La cérémonie du thé au Japon (ou voie du thé), qui embrassait les pensées philosophiques et religieuses derrière un rituel, de 1550 à 1850, était de loin la plus importante influence de la culture japonaise. Les racines culturelles et religieuses proviennent du Bouddhisme Zen. La simplicité et l’austérité du Zen attirait la classe des Samouraïs qui rejetaient le faste de la cour impériale. Dans les temples Bouddhistes de Chine, le fait de boire le thé était considéré par les moines comme une aide à la méditation. Pendant tout le 15ème siècle, le Zen s’étendit très largement à travers tout le Japon et la cérémonie du thé commença à avoir une réelle influence avec la construction de la première maison de thé, par le «Shogun» (dictateur militaire) Yoshimasa. Le rôle du «maître de thé était de la plus haute importance. Il était attentif à chaque détail esthétique de la maison, du choix de la vaisselle et des accessoires. L’atmosphère devait être particulièrement paisible pour les invités choisis.

 

Une image utilisée par les pratiquants de la cérémonie du thé était que « le reste du thé au fond du bol était comme la flaque d’eau restant au creux du rocher après la pluie». On peut ainsi sentir la relation profonde qui existe entre la terre, le bol et le minéral qui le recouvre....

 

Tandis que se développait cette philosophie, les japonais abandonnèrent les bols chinois qu’ils utilisaient depuis de siècles pour la poterie des potiers coréens. Peu à peu, les techniques se modifièrent pour répondre aux exigences et aux idéaux de cette nouvelle forme de cérémonie du thé.

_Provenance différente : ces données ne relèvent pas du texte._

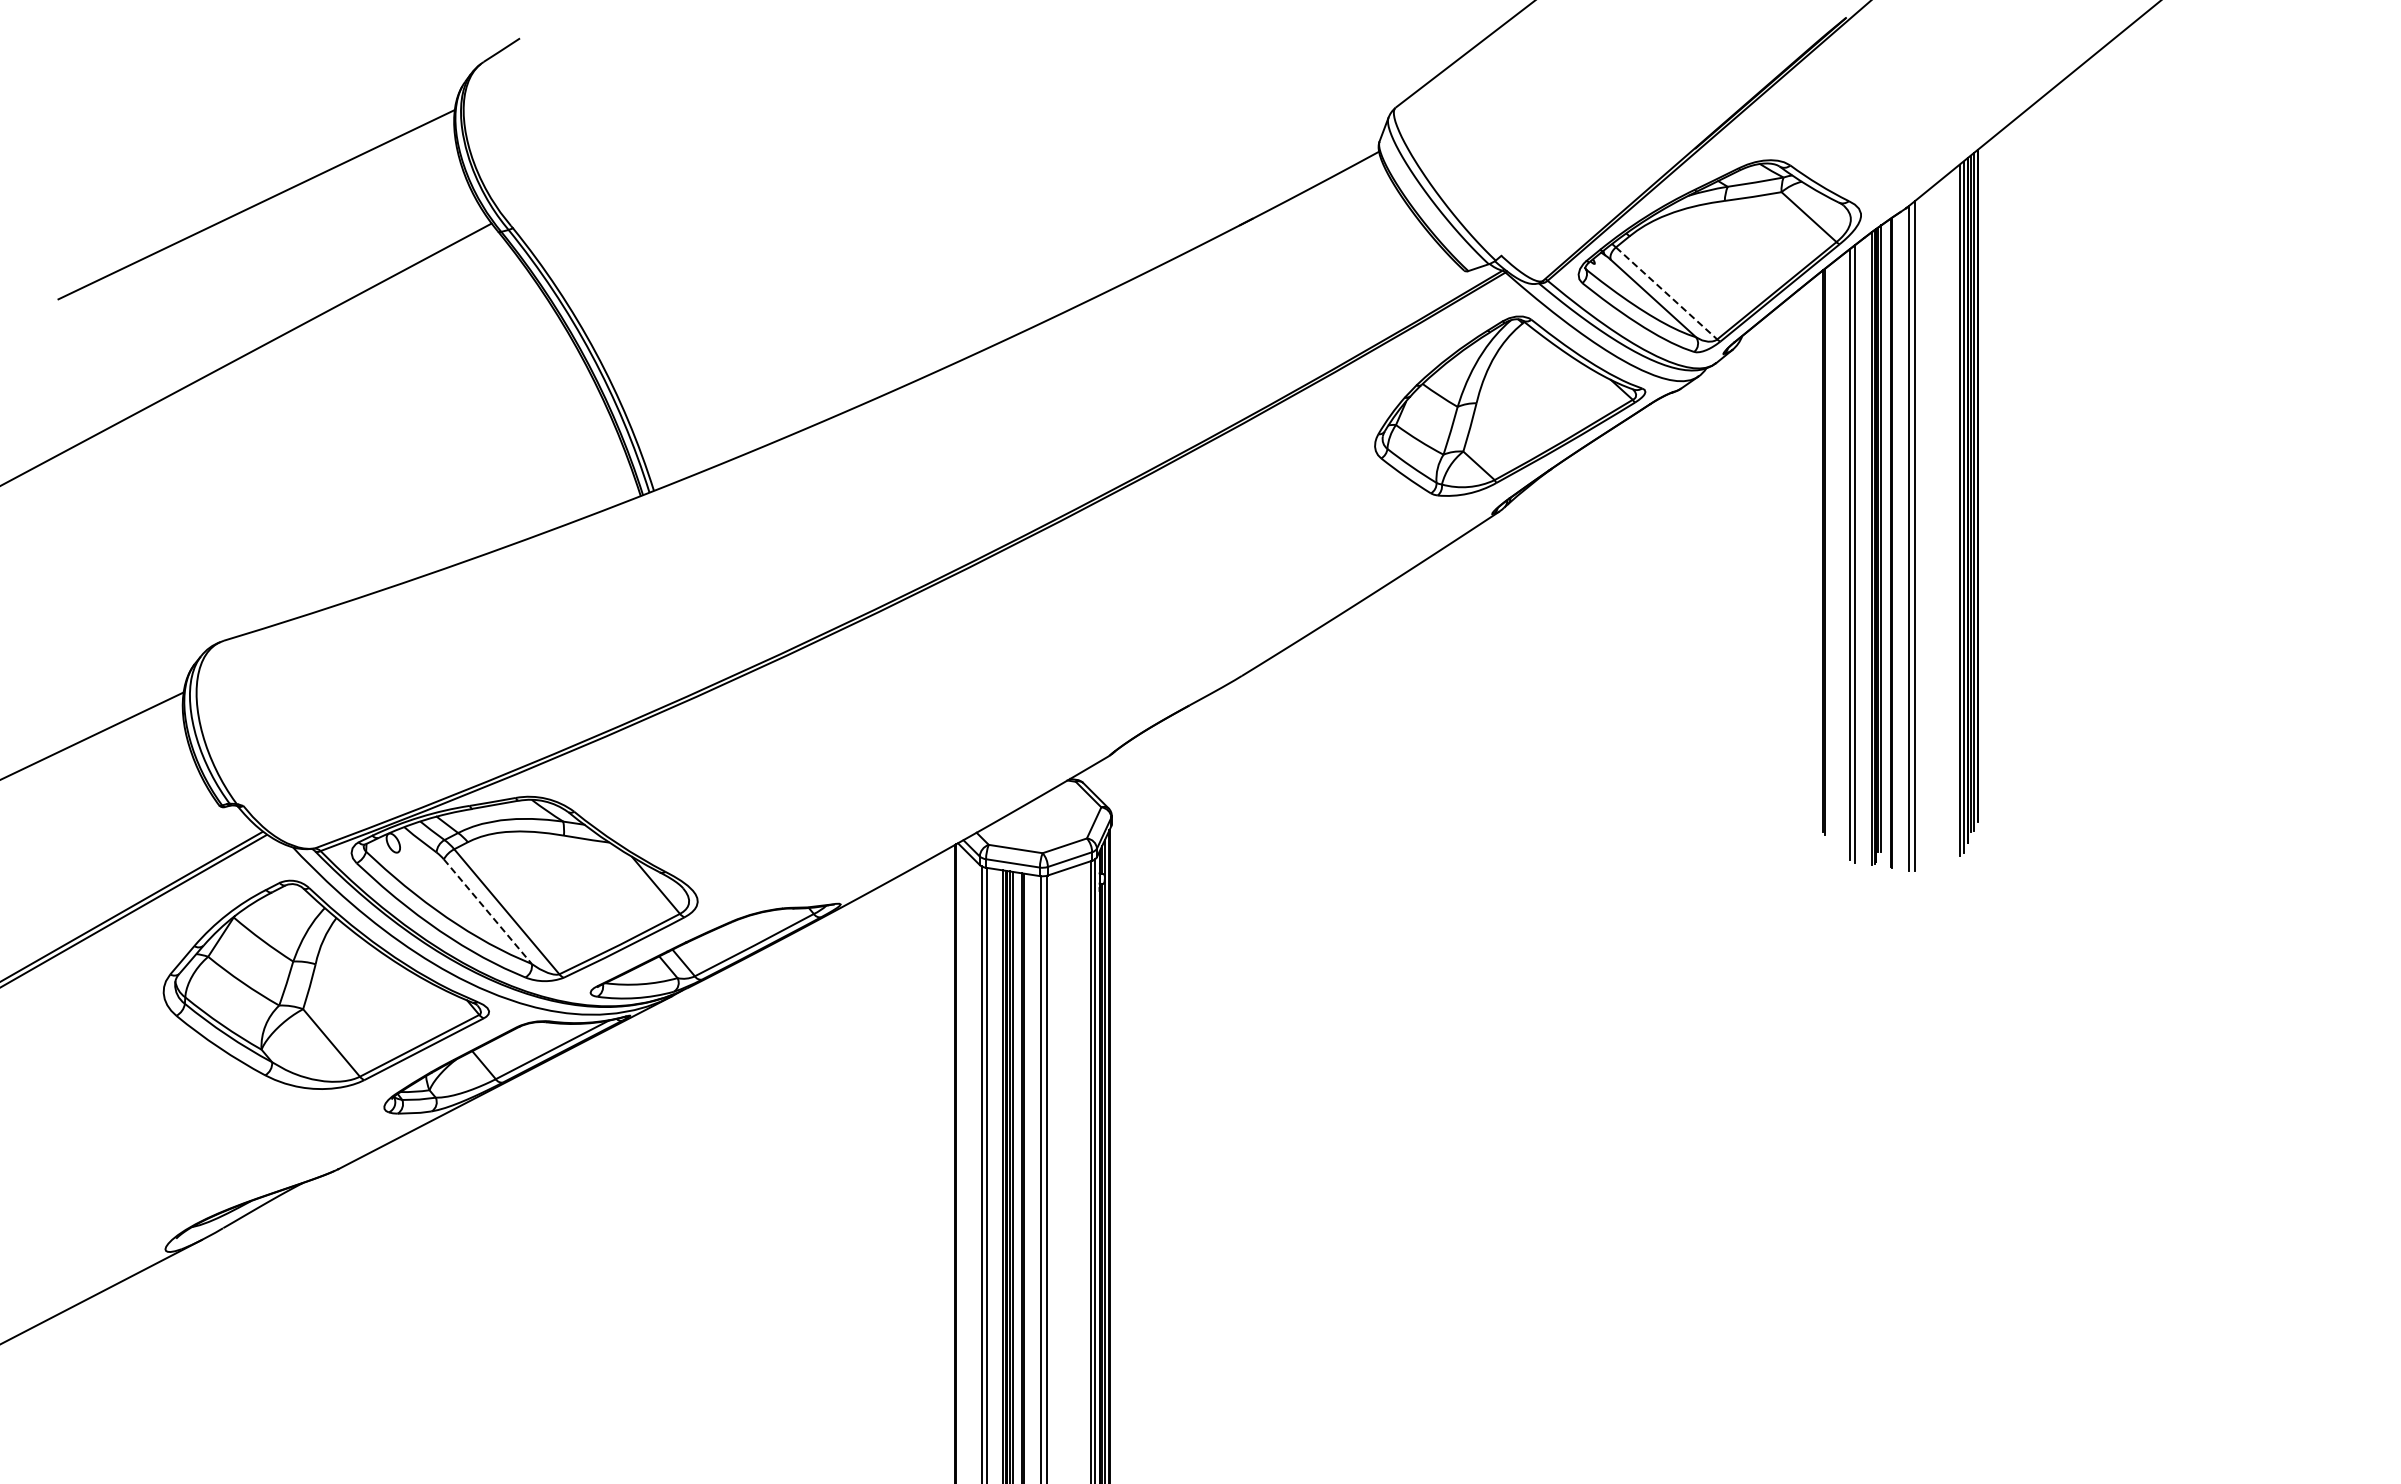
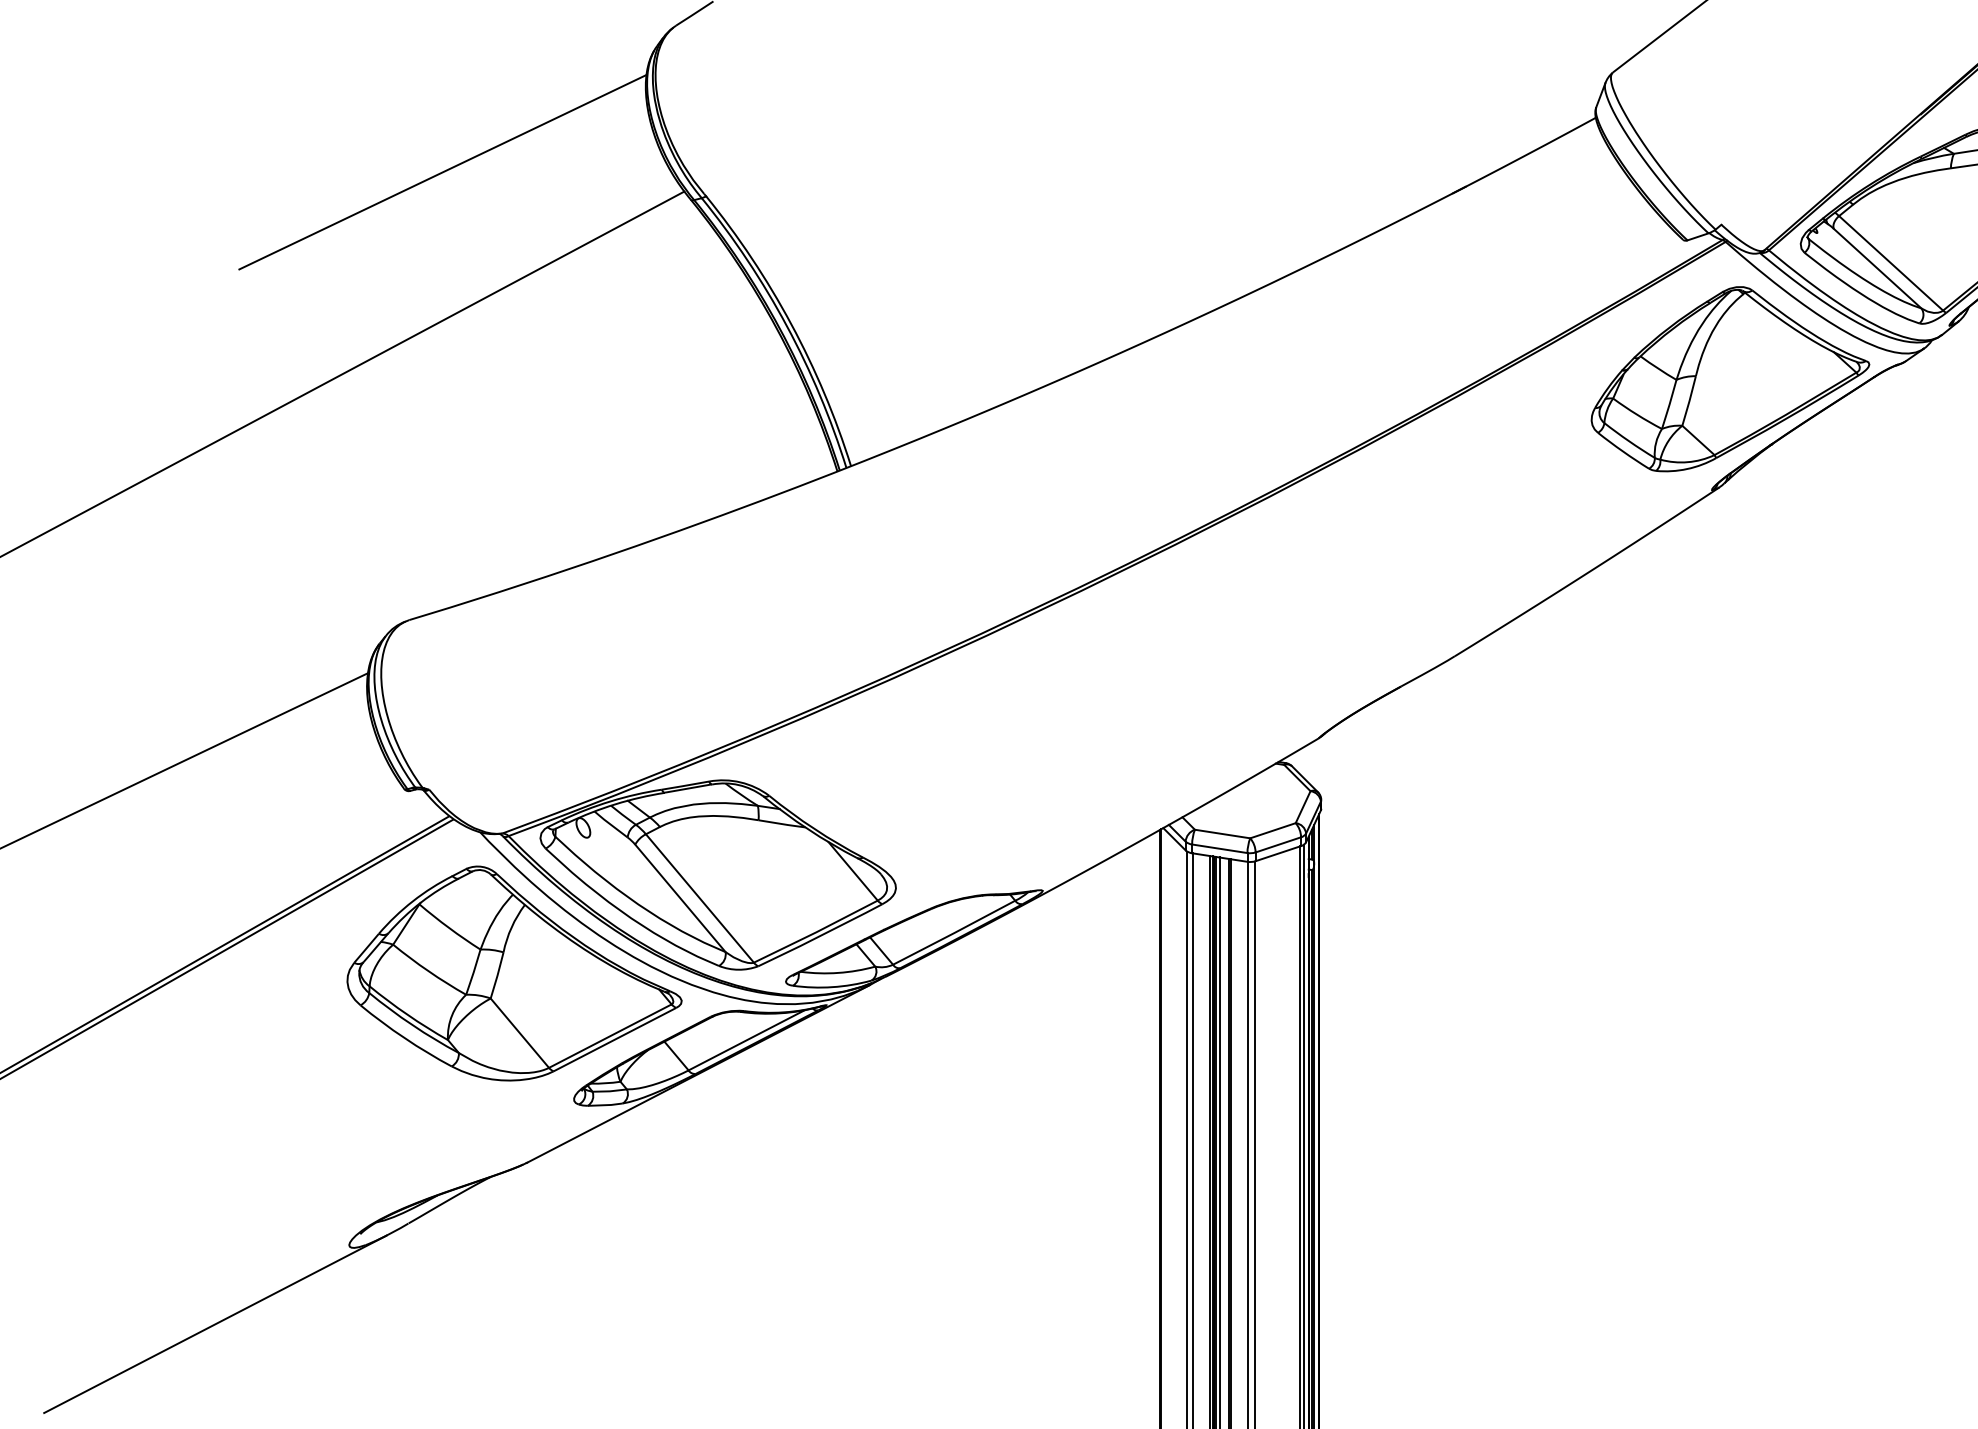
line: (1666, 293) -> (1890, 263), dashed -> solid
line: (488, 912) -> (681, 899), dashed -> solid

Jusqu’à une époque très récente, le « Raku » était utilisé au Japon uniquement pour la fabrication de bols réservés à ce rituel. Ils avaient tellement de valeur que les dictateurs militaires au Japon les décernaient comme distinction honorifique.

 

Pratiquer le «Raku» est comme un voyage dont on ne peut soupçonner les découvertes et les escales imprévues. C’est aussi partir à la recherche de sa propre sensibilité, d’une intimité intérieure à découvrir. De nos jours, notre objectif, en travaillant à la façon de ces potiers japonais n’est pas de les imiter, mais c’est la conquête de la plénitude, du silence et du secret.